Other than the fact that I have had a cold and probably needed the rest anyway, it has been interesting to see the results.  I have probably accomplished just as much as other weeks, but I think I have been guided to more things that I would not have personally chosen to do with my time.  The things that have gotten accomplished were simply different types of things than I had intended to get done.  I have been much more patient with both others and with myself.  I hope some doors have even been opened so that I can act on them when the time is right.  A few things even worked out fine without my intervention.  Some didn’t.

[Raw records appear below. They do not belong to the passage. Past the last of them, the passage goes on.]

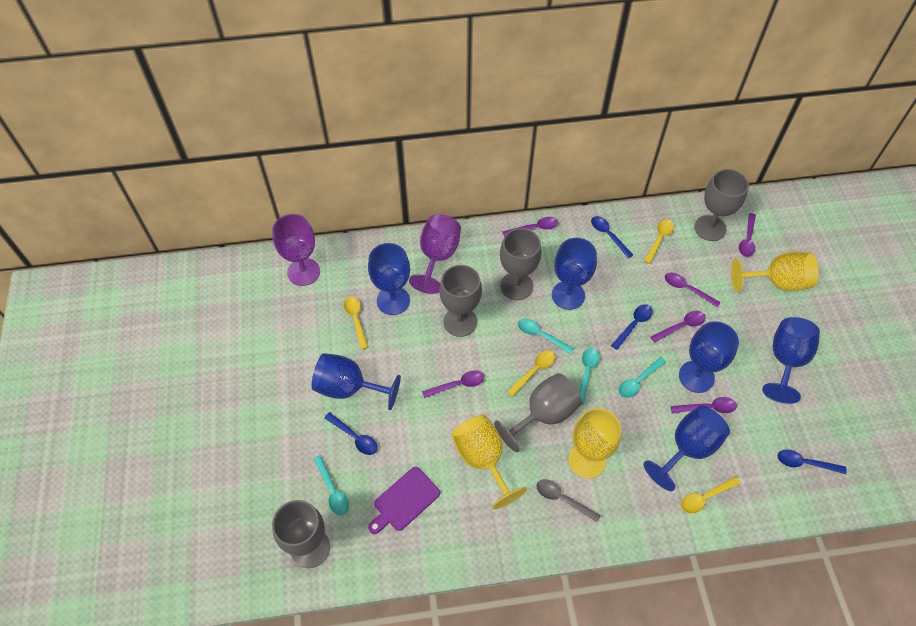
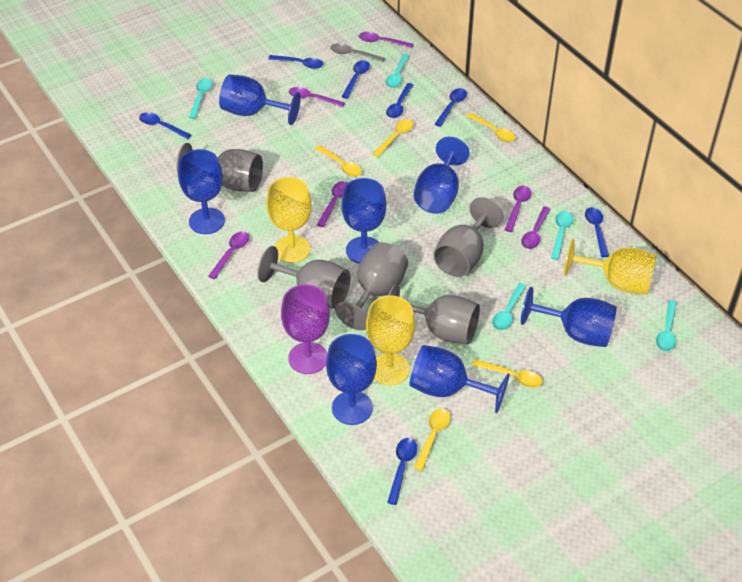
blue goblet: 6 -> 7
blue spoon: 4 -> 7
purple cutting board: 1 -> 0
purple goblet: 2 -> 1
turquoise spoon: 4 -> 5
yellow spoon: 4 -> 5

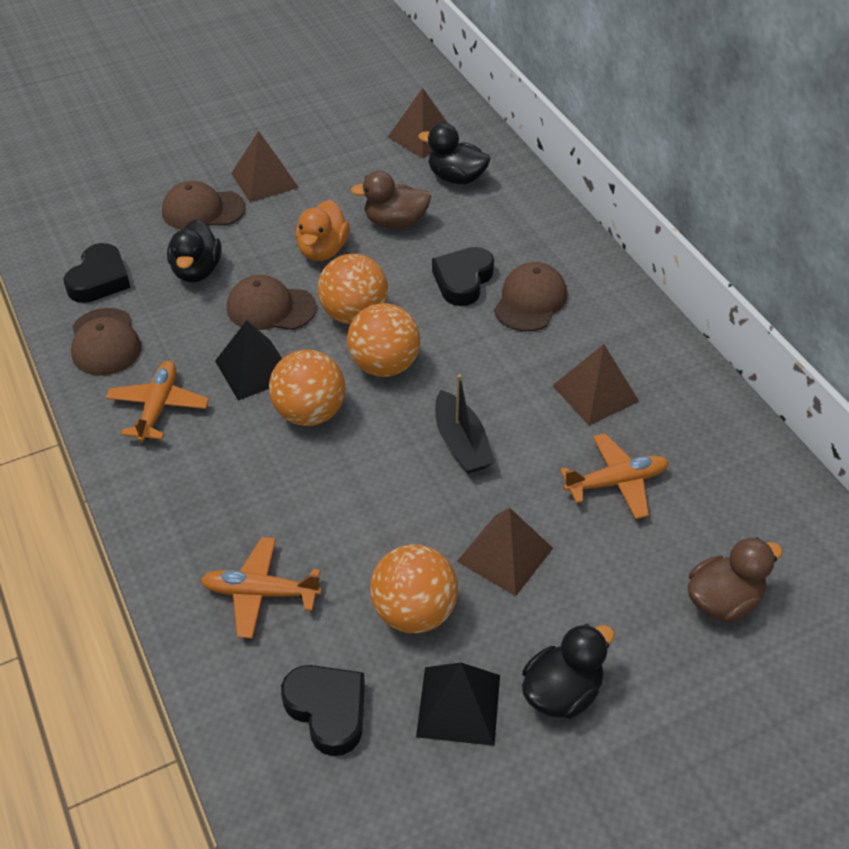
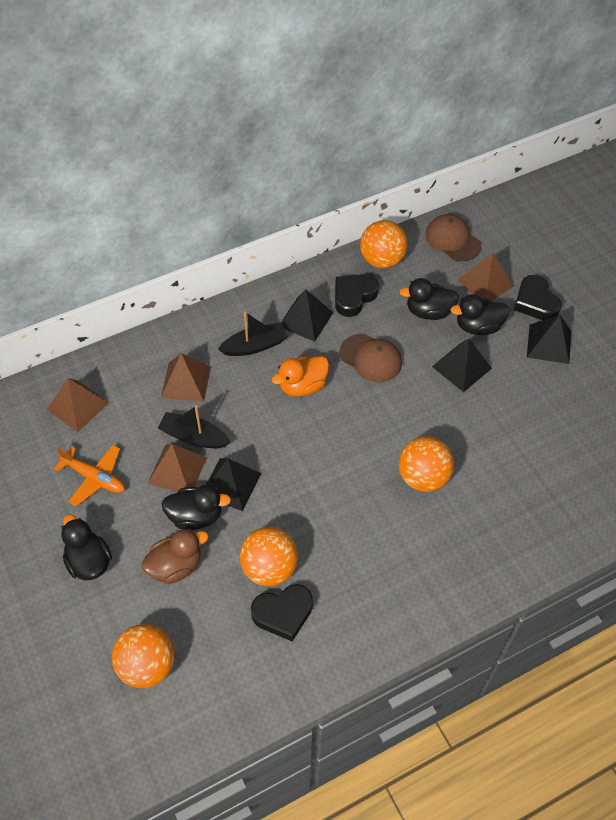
black boat: 1 -> 2
black duck: 3 -> 4
black pyramid: 2 -> 4
brown cap: 4 -> 2
brown duck: 2 -> 1
orange plane: 3 -> 1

Does anyone else have trouble “doing nothing” even when they know they shouldn’t.

Reasons for Trials

 

A few years ago I went through the hardest trial that I had ever faced.  Long story short it involved a severe mental health crisis of a close family member and some catastrophic malpractice from the medical community.  It was one of those trials that eventually do get better, but when it is “over” you aren’t quite sure who won.  The type you stand back and say, I’m not sure I wanted to go through that, but everyone is still breathing, so I guess we are okay.

Had a little perspective on that particular trial these last few weeks.  Someone else I am close to may be facing a similar challenge, and a much longer road.  If needed, this time I will have some tools to deal with it, and some knowledge that I did not have before.  I would be in a unique position to help ease those burdens.  So putting things in perspective, what I saw as a miserable and unfair challenge to me, may actually have just been preparation to be able to help someone else.  If that is what I face, will my previous trial be worth the pain I went through?  Probably, yes.  I still didn’t want it, and I pray that this new problem will never escalate to the level I faced before, but if it does I will be able to make someone else s life easier – and isn’t that what this life is about?

The “miracle” is that God knows enough to prepare people and strengthen them.  My anger that I had to go through the initial difficulties would have been avoided if I had had perspective.  Yet, lack of perspective is what helps us grow.